Я посмотрел на Тунис с высокой орбиты, этот регион из богатой и благополучной страны превращается в нечто вроде Сомали, но Тунис все еще богат, два года назад ВВП был больше ста миллиардов, а это почти десять тысяч долларов на каждое рыло, бегающее здесь в стране, или, как говорят вежливо, на душу населения.
Тунис сто лет был колонией Франции, та настроила домов, проложила дороги, создала и наладила экономику, а так как в Тунисе условия получше, чем во Франции, то и зажили тунисцы богаче французов… на несколько десятков лет, пока не восхотелось чего-то вообще красивого, возвышенного и необыкновенного, вроде всемирного халифата.
Куцардис ведет грузовик умело, разгоняясь на ровных участках и лавируя на крутых поворотах, где то скала заставляет делать петлю, то глубокое ущелье.
Пока команда занята отдыхом, я продолжал поглядывать с высоты, как языческий бог на Землю, хотя греческие боги обитали на вершине Олимпа, что вообще-то не Эверест, не Эверест и даже не гора, а так, холм высотой в километр и сто метров, я же посматриваю с орбиты то штатовского спутника, то китайского, а если повезет, то и своего родного, у которого все в цвете и разрешение чуть ли не 8К.
Страна кишит бандами и группировками, приходится отслеживать хотя бы те, которые могут чем-то угрожать, я присматривался к тем, что впереди у дороги, сказал резко:
– Не спать!.. Через полтора километра нас ждет засада!..
Левченко дернулся.
– Армия?
– Какая здесь армия, – буркнул я. – Весь Тунис – Гуляй-поле… Нет, даже не банда, а так, шайка мародеров.
– Остановимся и примем бой?
Я поколебался, ответил со злостью:
– Нет времени. Попробуем проскочить. Все-таки у нас военный грузовик. Только романтики могут напасть со своими каменными топорами…
– Еще далеко?
– Я скажу, – пообещал я. – Как только Куцардис вывезет нас за вон тот поворот, увидим… Вот, взгляните…
На планшете людей не видно, но можно рассмотреть два грузовика и один внедорожник в двадцати-тридцати метрах от кустов. А что людей нет, то понятно, все заняли позиции в кустах, как только увидели издали пыльное облако за нашим грузовичком.
Наш автомобиль миновал россыпь камней и выметнулся на простор, дорога хорошая, накатанная, впереди с левой стороны зеленеют заросли густого кустарника, тянется на протяжении примерно сотни шагов.
Я указал Челубею:
– Вон там и спрятались. Куцардис, чуть сбавь скорость, а потом по моей команде газанешь по полной.

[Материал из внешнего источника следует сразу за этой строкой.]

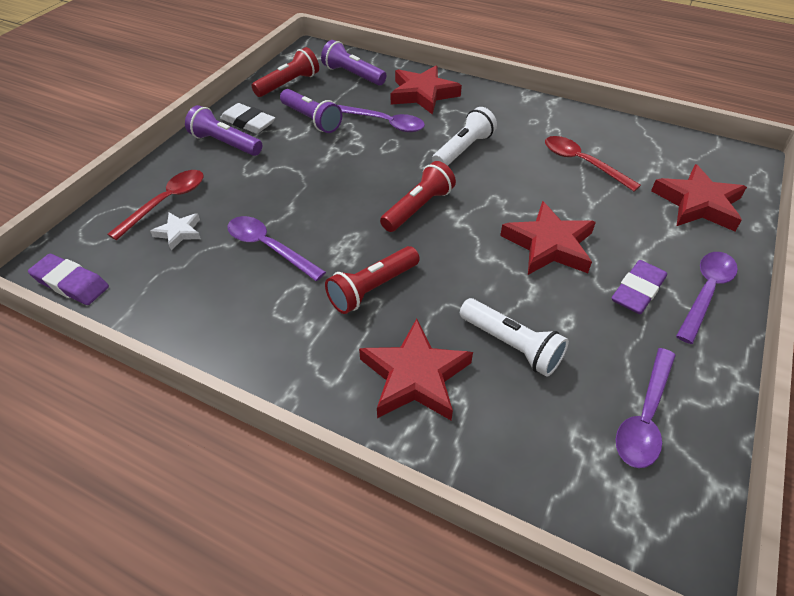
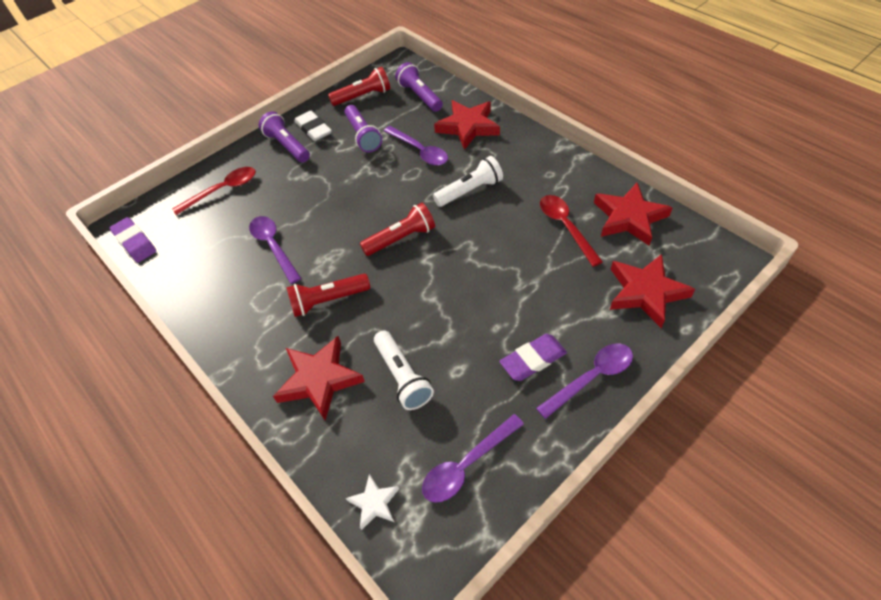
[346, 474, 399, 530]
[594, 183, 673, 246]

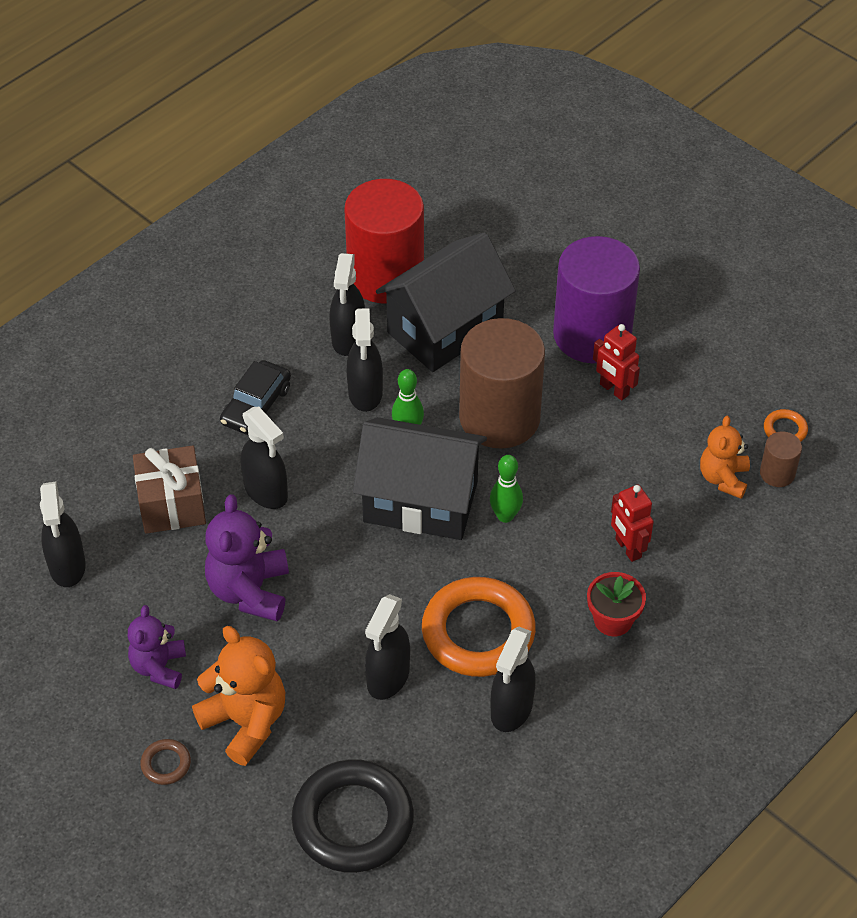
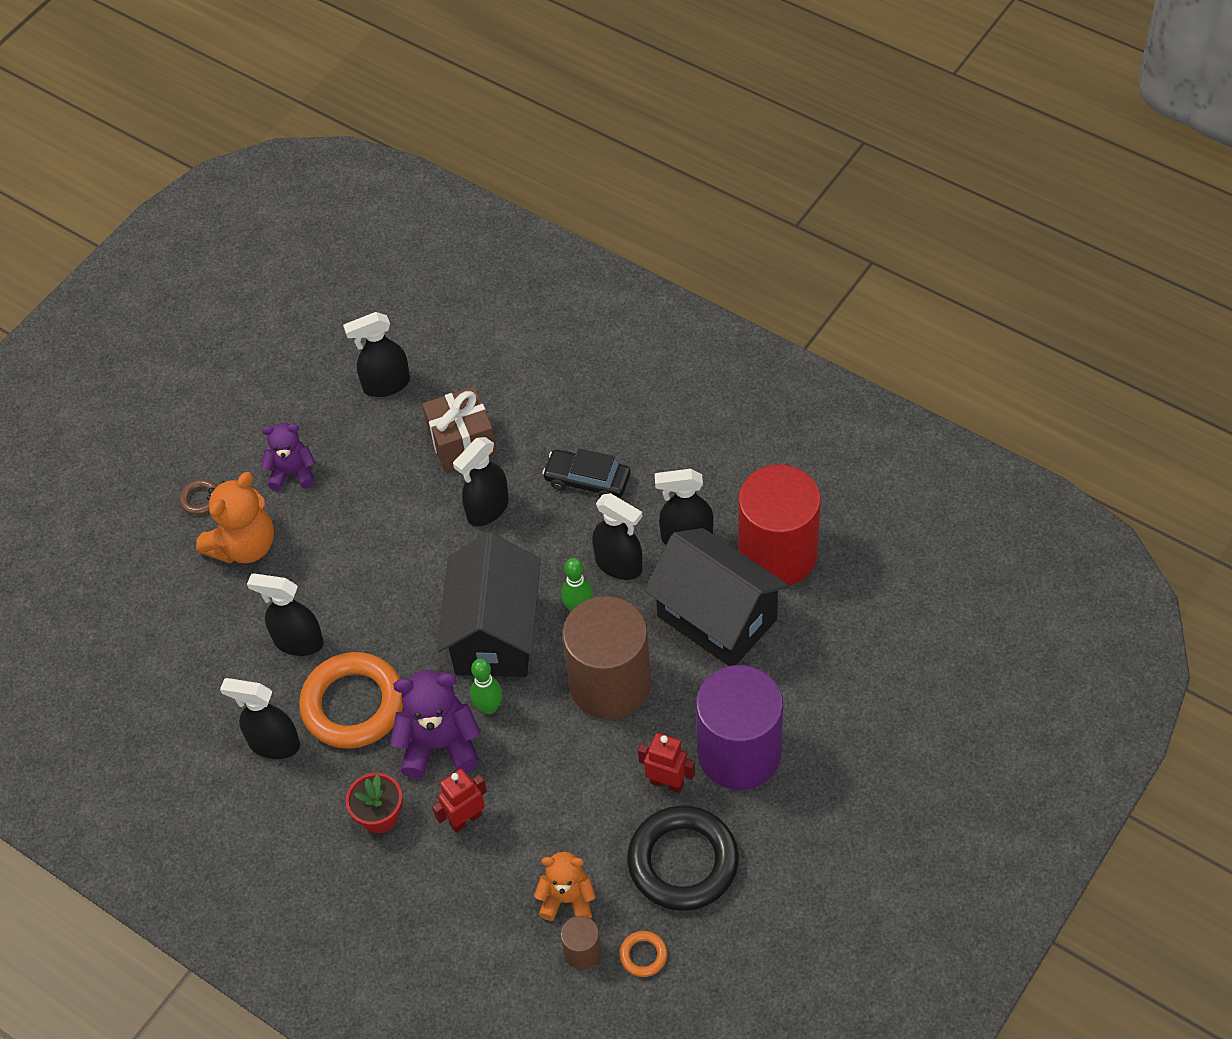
[390, 670, 481, 778]
[627, 805, 739, 911]
[592, 493, 643, 580]
[638, 733, 695, 793]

Челубей спросил кровожадно:
– Начинать с краю?
– Да, – ответил я. – Не жди, когда начнут, стреляй сразу, как только приблизимся на расстояние прицельной стрельбы.
– Уже почти, – ответил он. – Почти-почти…
– Всем укрыться, – велел я. – Огонь открыть сразу, как войдем в зону поражения из нашего оружия.
Куцардис сбросил скорость, катим все равно достаточно быстро, но там небольшой поворот, и он сделал вид, что осторожничает.
Челубей сказал свирепым голосом:
– Ну, держитесь…
Над головой люто и страшно загрохотал его крупнокалиберный пулемет. Ветви кустарника, как скошенные исполинской косой, начали разлетаться в стороны, падать на землю, где вскакивают и тут же падают сраженные боевики.
Куцардис, не слыша от меня команды на ускорение, ведет машину на той же средней скорости, Челубей развернул пулемет и с диким ревом, нагнетая в себе ярость, продолжает сечь пулями ветки кустарника, пока вместо зарослей не образовалось зеленое поле с трупами, укрытыми ветками.
Боевики, почуяв беду – почему-то не получилось, как замыслили, – бросились врассыпную, кто-то выбежал из кустов, развернулся и начал стрелять в ответ, но теперь уже Ингрид, Левченко и даже Затопек быстро и метко стреляют в каждую замеченную цель.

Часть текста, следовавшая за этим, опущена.